Showing that a polyhedron doesn't contain an integral point

Question

I have the following question: I have to decide if a polytope $P = \{x\in\mathbb{R}_{\geq 0}^{\ell}\mid Ax=0\}$ contains an integral point except $x=0$, for hundreds or thousands of different matrices $A$ (some also huge). So my approach was to solve the optimization problem

\begin{align*} \rm{max}\quad &0\\ \rm{s.t.}\quad &x \in P \cap \mathbb{Z}^\ell\\ & x\neq 0 \end{align*} and check this for infeasiblity. For this I use a solver like CPLEX or similar. Now my question: How reliable is the result? If CPLEX answers "infeasible", can I be absolutely sure that there is no integral point in $P$?

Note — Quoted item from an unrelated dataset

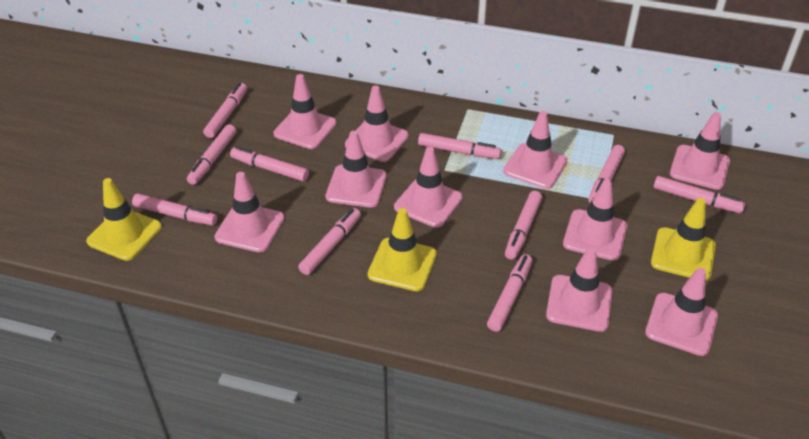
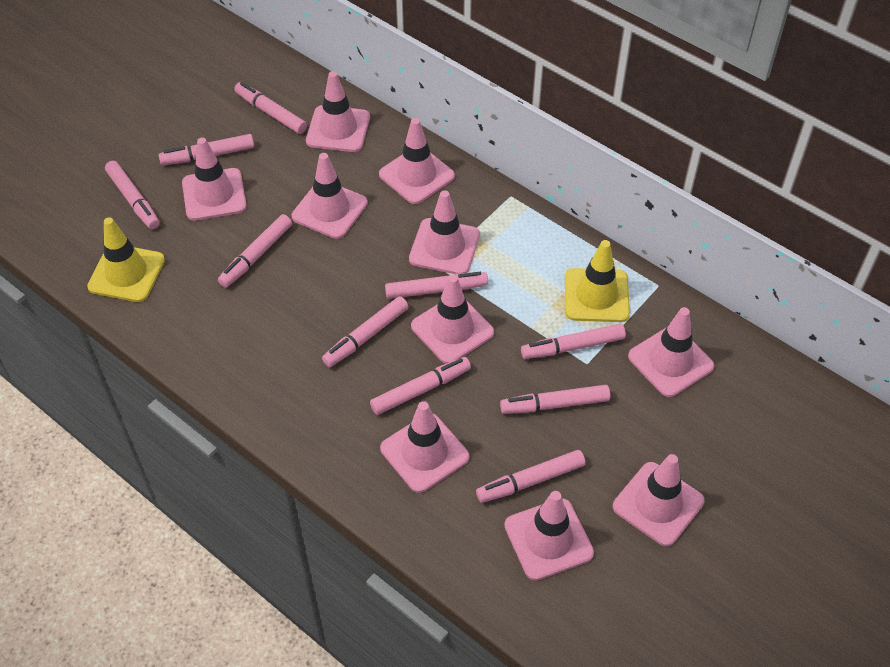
yellow traffic cone: 3 -> 2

Additionally, is there a better approach for this?

I haven't found anything on the reliability, so I would be very happy if someone could answer this or give a source where I can read something on that!

Answer 1

You can formulate $x \neq 0$ as $\sum_i x_i \geq 1$.

The algorithms used by CPLEX to determine feasibility (branch&bound and cutting planes, combined with the simplex or barrier method) are guaranteed to give the correct answer. Any book on combinatorial optimization proves that. However, the implementation of those algorithms in CPLEX is limited by numerical precision, so neither a feasible or infeasible result is reliable.

A feasible result is easy to check yourself. For an infeasible instance, you could enable just the cutting plane algorithm and request the cutting planes and certificate of infeasibility from CPLEX to validate the answer with arbitrary precision arithmetic. I suspect that you will find that the certificate is invalid, but it's worth trying.

Answer 2

The reliability of a declaration of infeasibility will depend on numeric properties of A and its submatrices. CPLEX has a parameter that you can use to tell it to pay extra attention to numerical issues (at the cost of slowing it down). Even that is not a guarantee, though. With floating point arithmetic, there are no absolute certainties.

You might also pay attention to the constraint tolerance. CPLEX will accept $x$ as satisfying $a'x=0$ if $|a'x|\le \epsilon$, where $\epsilon > 0$ is a parameter you can tweak. Similarly, it accepts $x_j$ as integer-valued if $x_j$ is within $\delta > 0$ of the nearest integer, where $\delta$ is another parameter you can tweak. Generally speaking, the larger you make $\epsilon$ and $\delta$, the more credible a claim of infeasibility is, but that too comes at a cost: if you increase the parameters and CPLEX says it has a feasible solution, you will need to check the solution and, if not really feasible, solve the model again with tighter parameter values.